With no change in the unemployment rate, Maryland remains in a tie for 8th place among all states with the lowest rate. Maryland also remains behind regional neighbor Virginia at an unchanged 2.7 percent, and continues to outrank Pennsylvania at 3.4 percent, Delaware at 4.1 percent, and the District of Columbia at 5.5 percent, which is the highest unemployment rate in the country for July. Overall, Maryland still has experienced one of the most significant unemployment rate changes in the country over the past year, moving from 1.9 to 2.8 percent. Even with one of the largest rates increases, Maryland’s unemployment rate is still relatively low compared to the rest of the country.

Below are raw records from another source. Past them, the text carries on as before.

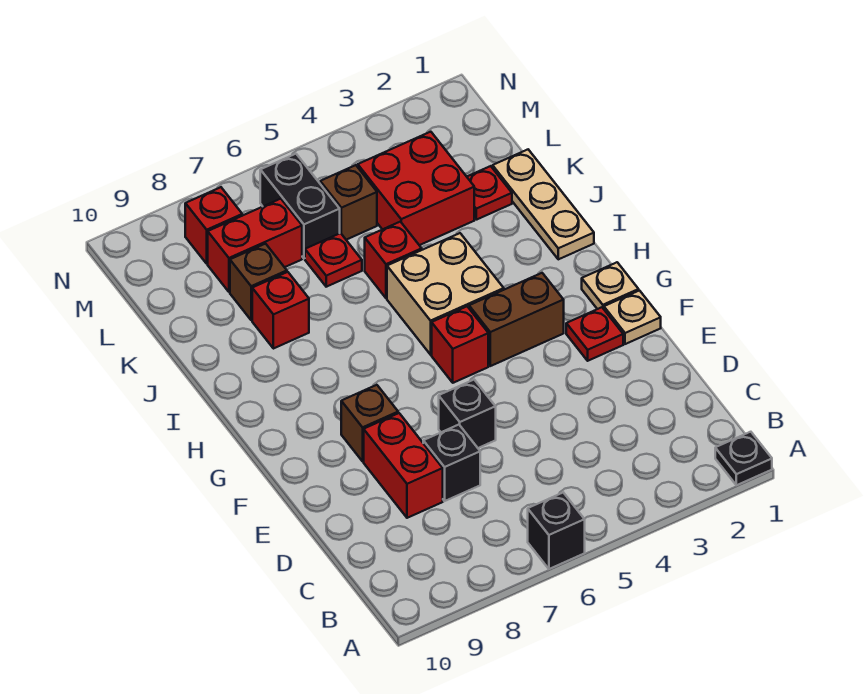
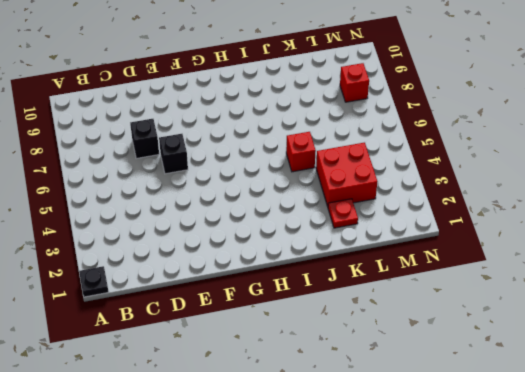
none -> black brick A6 level 1
none -> red brick D8:E8 level 1
none -> tan plate F1 level 1

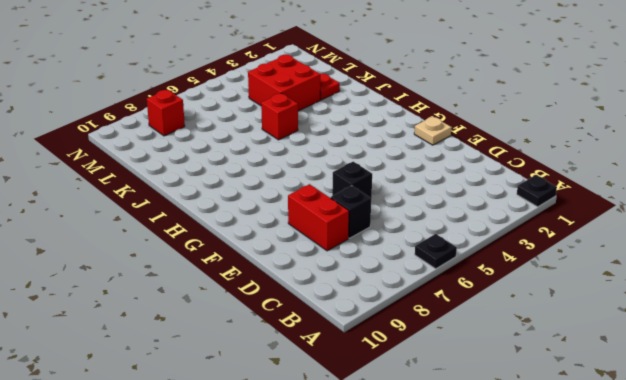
black plate A6 level 1 -> black brick A6 level 1
none -> red plate F2 level 1
none -> brown brick F8 level 1
none -> tan plate G1 level 1

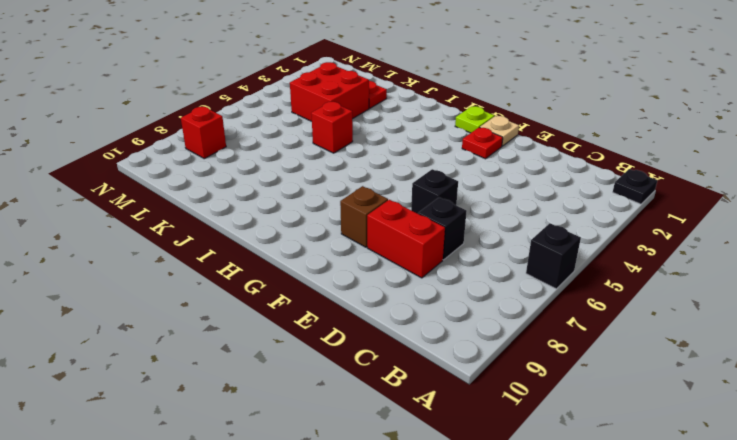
lime plate G1 level 1 -> tan plate G1 level 1
none -> brown brick G3:G4 level 1
none -> red brick G5 level 1
none -> tan brick H4:I5 level 1

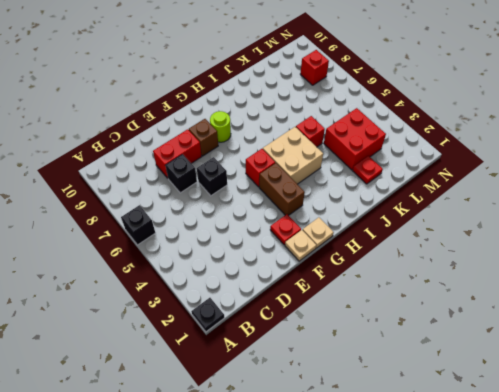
lime round brick G8 level 1 -> none
none -> tan plate I1:K1 level 1
none -> red brick J8 level 1
none -> red plate K6 level 1

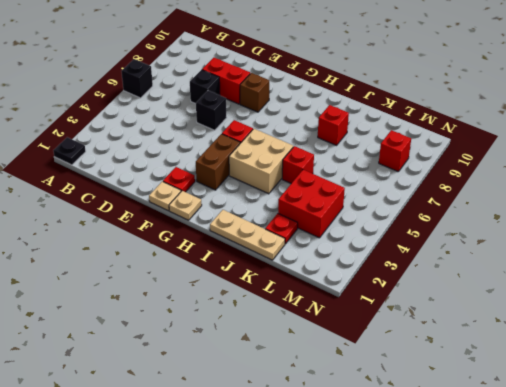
none -> red plate K6 level 1
none -> brown brick K8 level 1
none -> brown brick L5 level 1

In July, sports betting in Maryland had its fourth best one-month transfer of just nearly $6.3 million since betting began in December of 2021. Maryland Lottery and Gaming Control Agency reported that the nearly $6.3 million funds will be directly dedicated to the states Blueprint for Maryland’s Future education program fund that benefits public school education. This is an 89 percent increase from July 2023, resulting from over $333 million of total bets that were mostly placed through online apps. The Blueprint for Maryland’s Future fund is expected to increase annual education funding to $3.8 billion over the next 10 years.
Nationally, the latest inflation data from BLS shows 2.9 percent year-to-year inflation rate between July 2023 and July 2024. This is a decrease from June and is the first time that the inflation rate fell below three percent in nearly three years. In addition, employers nationwide added 35 percent fewer jobs than predicted in July, while the national unemployment rate increased to 4.3 percent. As a result of these indicators, the Federal Reserve is widely expected make the first cut to interest rates in their upcoming September meeting. Mortgage rates have dropped to an average of 6.49 percent on these expectations, the lowest on 30-year fixed-rate mortgages in a little over a year.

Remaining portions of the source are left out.